Что бы ни рассказывали о реке Янцзы, бесспорным оставалось одно: это величайший, созданный природой водный путь, о котором когда-либо слышал Джеймс. Вверх и вниз по течению беспрестанно сновали суда — от сампанов до океанских джонок. Некоторые из тех джонок принадлежали Дому Баррингтонов. Две из них были сейчас пришвартованы у дока под обрывистым берегом — в них грузили рис. Однако до сих пор иностранных судов видно не было. Если за десять минувших лет после подписания Нанкинского договора, открывшего побережье Китая для британской торговли, число судов под британским торговым флагом в Восточно-Китайском море утроилось, то никто еще не осмелился нарушить договор и попытаться пройти вверх по Янцзы, хотя, без сомнения, многие иностранцы мечтали об этом. И пока дед Джеймса Баррингтона оставался единственным англичанином, направившим свой корабль выше Нанкина.
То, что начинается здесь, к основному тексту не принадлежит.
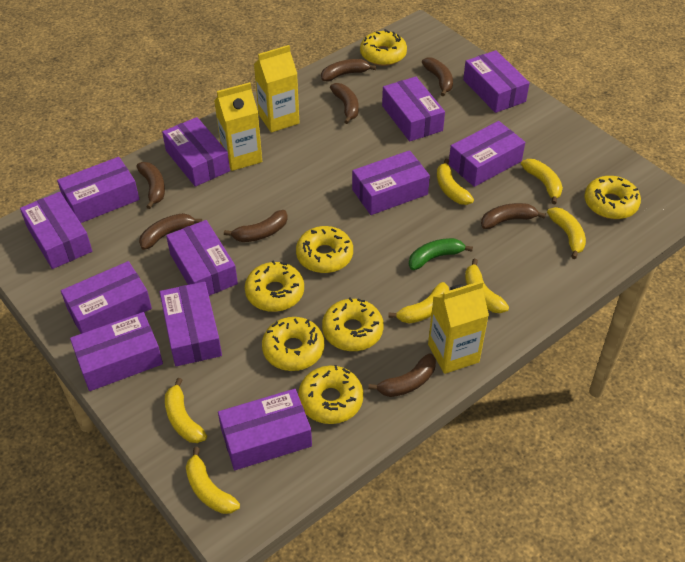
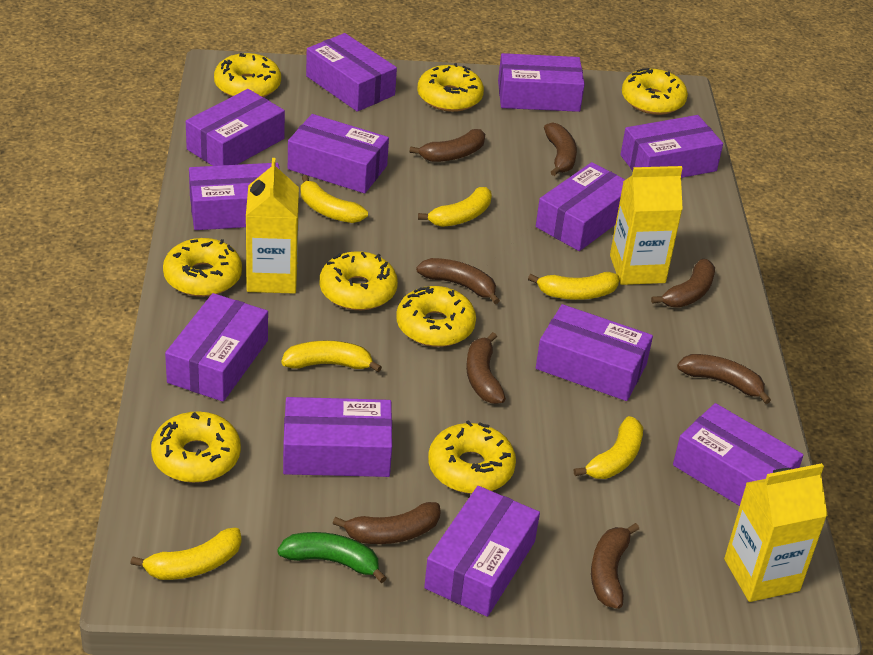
yellow banana: 7 -> 6
yellow donut: 7 -> 8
Джеймс остановился на минутку, чтобы взглянуть на многие сотни лодок, что никуда не плыли, навечно причаленные к берегу. Вот она, частичка великой судьбы Китая, выпавшей на долю людей, чье жизненное пространство ограничивалось кусками дерева около двадцати футов длиной и четырех шириной. Разве что иногда они сходили на берег разжиться овощами или поразвлечься зрелищем казни. Рыбу на их стол давала река, она же обеспечивала их водой, как, впрочем, и весь остальной город, а также рисовые поля по берегам.
Приближаясь к купленному для него отчимом у местного мандарина дому, возвышавшемуся на холме с видом на реку, которая протекала в сорока футах у подножия — благодаря такому удобному расположению дом оставался в безопасности в случае паводка, когда река выходила из берегов, — Джеймс почувствовал, что любит Янцзыцзян, да и не только реку — сам Китай, всю эту великую страну… за исключением разве что катящихся голов и рычащих собак. В этой стране, он чувствовал, дремала огромная мощь, даже несмотря на то, что многие населяющие ее люди выглядели бедными и угнетенными. Но все они еще не разучились смеяться, пусть даже подчас это был и злой смех. Да к тому же бедность и деградация не касались Дома Баррингтонов.
— Я намерен жениться на Лань Гуй, — объявил за обедом Джеймс.
Его сестра и двоюродный дядя с ужасом уставились на него.
Молодые люди представляли собой весьма странное сообщество, поскольку двадцатидвухлетний Джеймс был фактически их старшим наставником. Так решил Мартин Баррингтон три года назад, поручив своему молодому пасынку незамедлительно заняться управлением одним из филиалов семейного торгового дома. Он не стал возражать, когда в прошлом году Джоанна пожелала присоединиться к брату, чтобы помочь ему, как она выразилась, содержать дом. Джеймс и Джоанна всегда были близки. Разумеется, Мартин считал Джеймса своим наследником, а молодой человек с ранних лет проявлял себя трезвомыслящим и глубоко порядочным человеком. Мартин не сомневался, что он хорошо позаботится о своей сестре.
Да и за двадцатилетней Джоанной, унаследовавшей от матери шикарные огненно-рыжие волосы и волевое лицо, а от Баррингтонов — сильное тело, требовался глаз да глаз. Мартин не хотел мириться с мыслью, что ее увезет один из британских торговцев, которые изредка посещали Нанкин и проявляли горячий интерес к цветущей молодой девушке. Ни один из них не пришелся ему по душе. К великому удовольствию Мартина, Уху был для них недосягаем.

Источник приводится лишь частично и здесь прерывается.